Friday, December 17, 2010

Tenure... Or sixure, actually sevenure. But who's counting

Me, that's who.

Do you remember what you were doing in August of 2005? Personally, I had just given notice at work that I would be leaving within a week. I put our house on the market and it sold in under 24 hours. Kerri and the kids had left town a week ahead of me, and I was supposed to clear out the house and close up shop in El Paso, Texas.

For some time I had been seeking a job with a little more meaning than I had found in the commercial real estate industry. It seems I had found out about one such possibility located in a little pecan tree covered town on the high desert of Southeastern New Mexico. Here, nestled along the Pecos river, at a branch campus of New Mexico State University they were starting up a new film and animation program and they needed an instructor. I had interviewed and they liked me, so now in the period of just under two weeks, I was going to be standing in front of 25 big scary college students, armed with nothing more than a syllabus and something called a rubric. (No, I was not the most attentive college student, I don't remember syllabi and rubrics were definitely foreign to me)

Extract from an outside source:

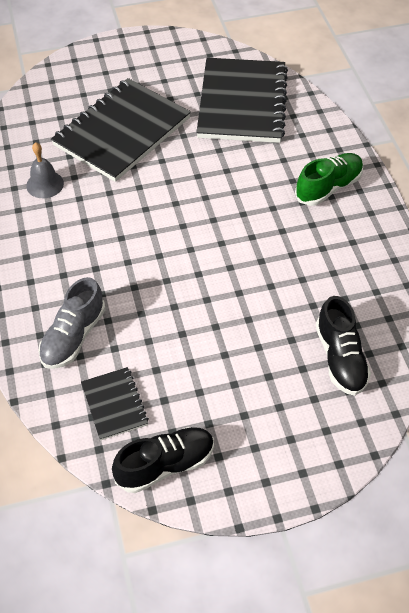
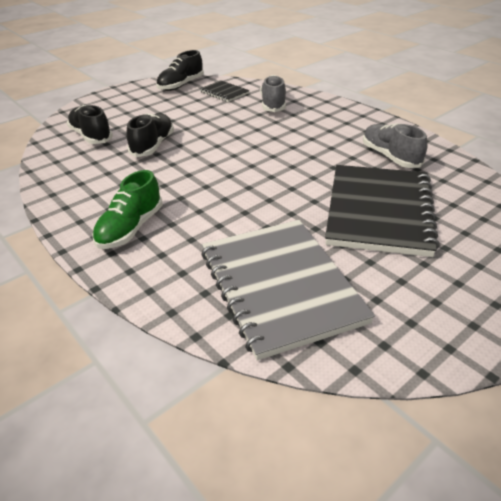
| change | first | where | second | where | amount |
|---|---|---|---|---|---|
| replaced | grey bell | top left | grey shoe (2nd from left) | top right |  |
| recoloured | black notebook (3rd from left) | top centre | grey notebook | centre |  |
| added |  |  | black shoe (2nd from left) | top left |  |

That was six years ago. Six... Academic years ago. New years day for me is now August 13 or 14 when school starts each fall. Every job has it's important dates. For college faculty, its the three and six year mark. At three years you apply for promotion from instructor to assistant professor and then three years later you apply for associate professor and at the same time, you are eligible for tenure. That is where I am today, or at least that is where I was until 11:58AM MST, when I finished the three binders each three inches thick and filled to the brim with the totality of my activity over the last six years. As I set it on the VP's desk, I had hoped to hear a chorus of hallelujahs or something spectacular, but I heard nothing but the dull thud of my binders as they plunked onto the desk. Afterwards, I turned and walked back to my office, where I spent the remainder of the day filling out reports on student performance and assessment (and playing a game or two of Deer Hunter 3D on the iPad). Now here it is at ten o'clock at night and it still hasn't really sunk in that I have just completed what is probably the most important document of a faculty members career. I guess knowing that I will have to wait until Spring to find out the results of the committee, dampens things a bit, but I had kind of hoped for the chorus thing to happen.

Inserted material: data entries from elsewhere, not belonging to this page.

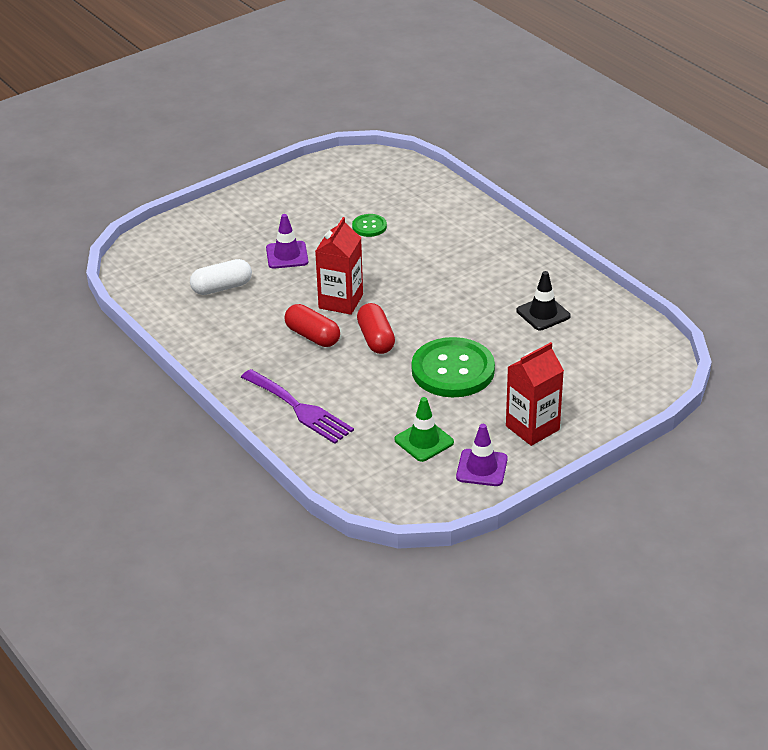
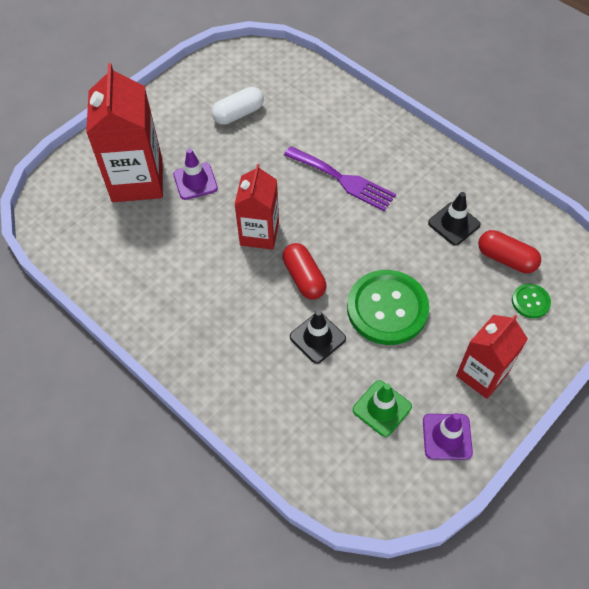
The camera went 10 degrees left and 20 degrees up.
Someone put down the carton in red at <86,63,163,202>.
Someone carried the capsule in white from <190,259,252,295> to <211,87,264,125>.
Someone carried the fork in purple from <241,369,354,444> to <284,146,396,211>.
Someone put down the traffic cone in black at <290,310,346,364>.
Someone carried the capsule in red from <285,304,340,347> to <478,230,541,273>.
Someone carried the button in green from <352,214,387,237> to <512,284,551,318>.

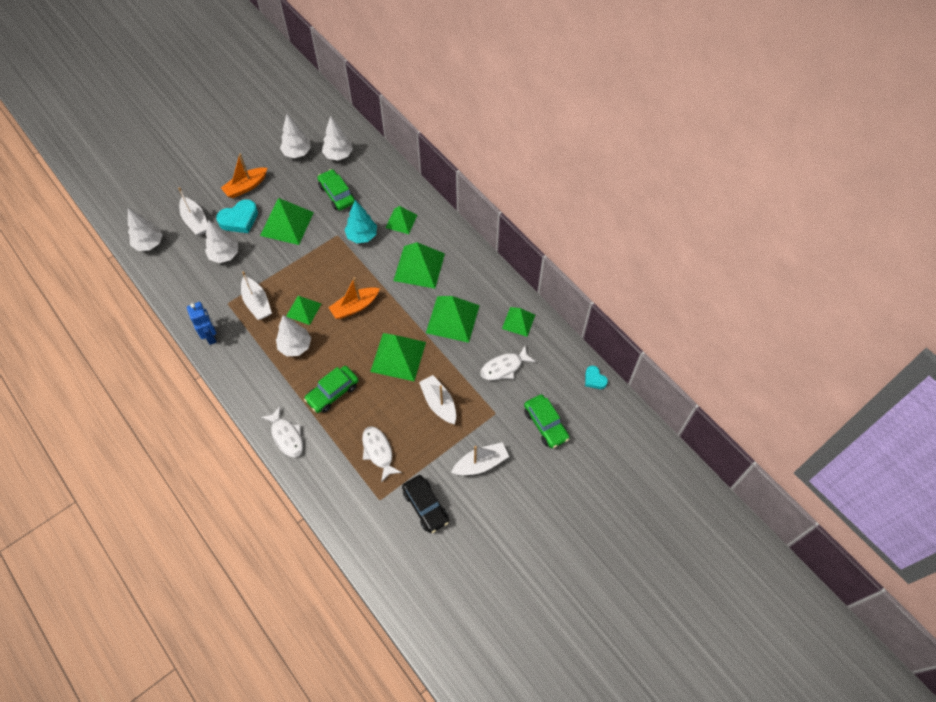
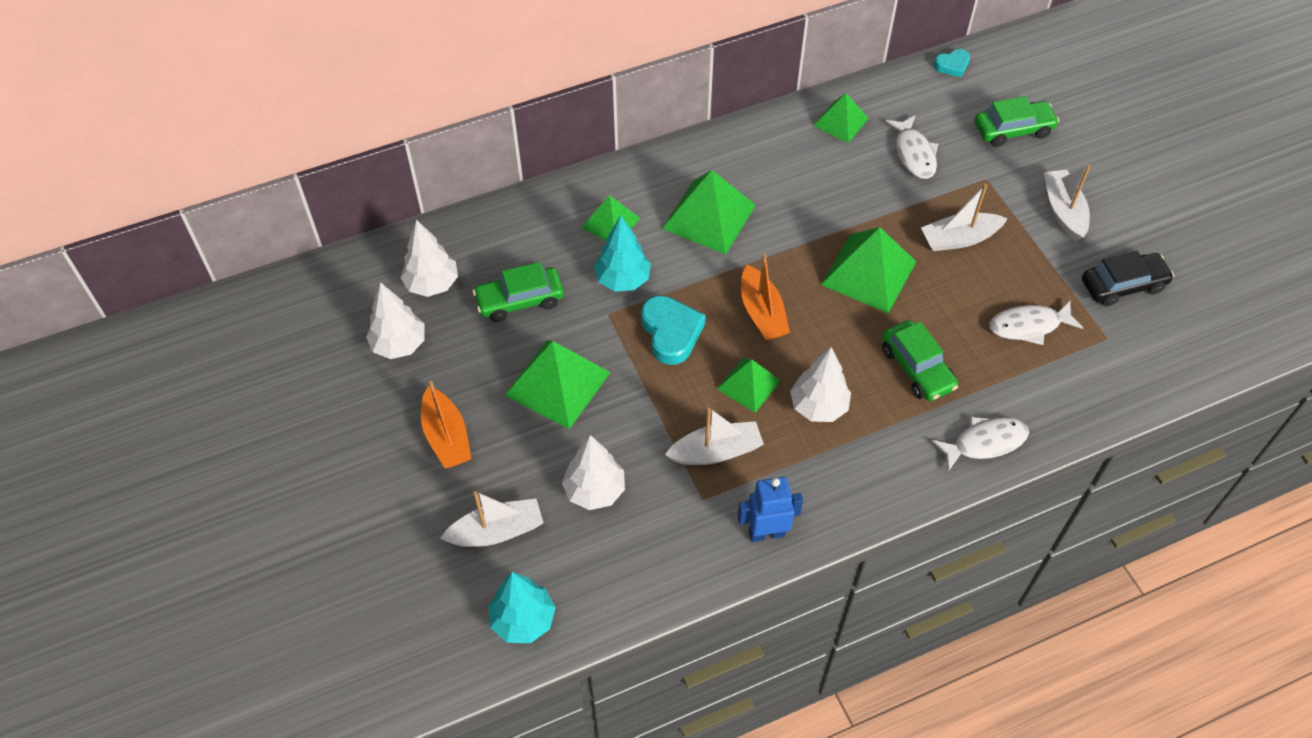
The camera went 75 degrees left and 5 degrees down.
Someone repainted the tree in white at <128,208,163,251>, which became the tree in turquoise at <488,572,556,643>.
Someone carried the heart in turquoise from <216,199,258,233> to <641,296,706,365>.
Someone took away the pyramid in green at <426,296,480,343>.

It is a relief to have that turned in, to be sure. I will not know if tenure has been granted until May at the earliest. The packets need to be reviewed by our local Promotion and Tenure committee and then sent to Las Cruces to be reviewed again by the main campus. Then they will tell our president, who I imagine will in turn, tell me. I hope.

Tenure is not a sure thing, and the denial of it means that I receive a one year terminal contract and then am out of a job. While the kind of job security found as a faculty member is unheard of in the corporate world, it is still a bit unnerving to think that I could be forced to look for work if they don't like this one document. It would mean uprooting my family, pulling the kids from school and selling the little house that inspired the name of this blog.

So, this Christmas, if you are wondering what to get me, if you are seeking that perfect gift and money is no object*, what I really want more than anything else in the whole wide world, would be a prayer or maybe two for favor in the eyes of the Promotion and Tenure committee and powers that be, both here and in Las Cruces.


(* in our house money really is no object. It is more of a concept, an idea, an abstract sort of thing that we can almost feel as it swooshes into our account on payday and then, just as fast it is gone.)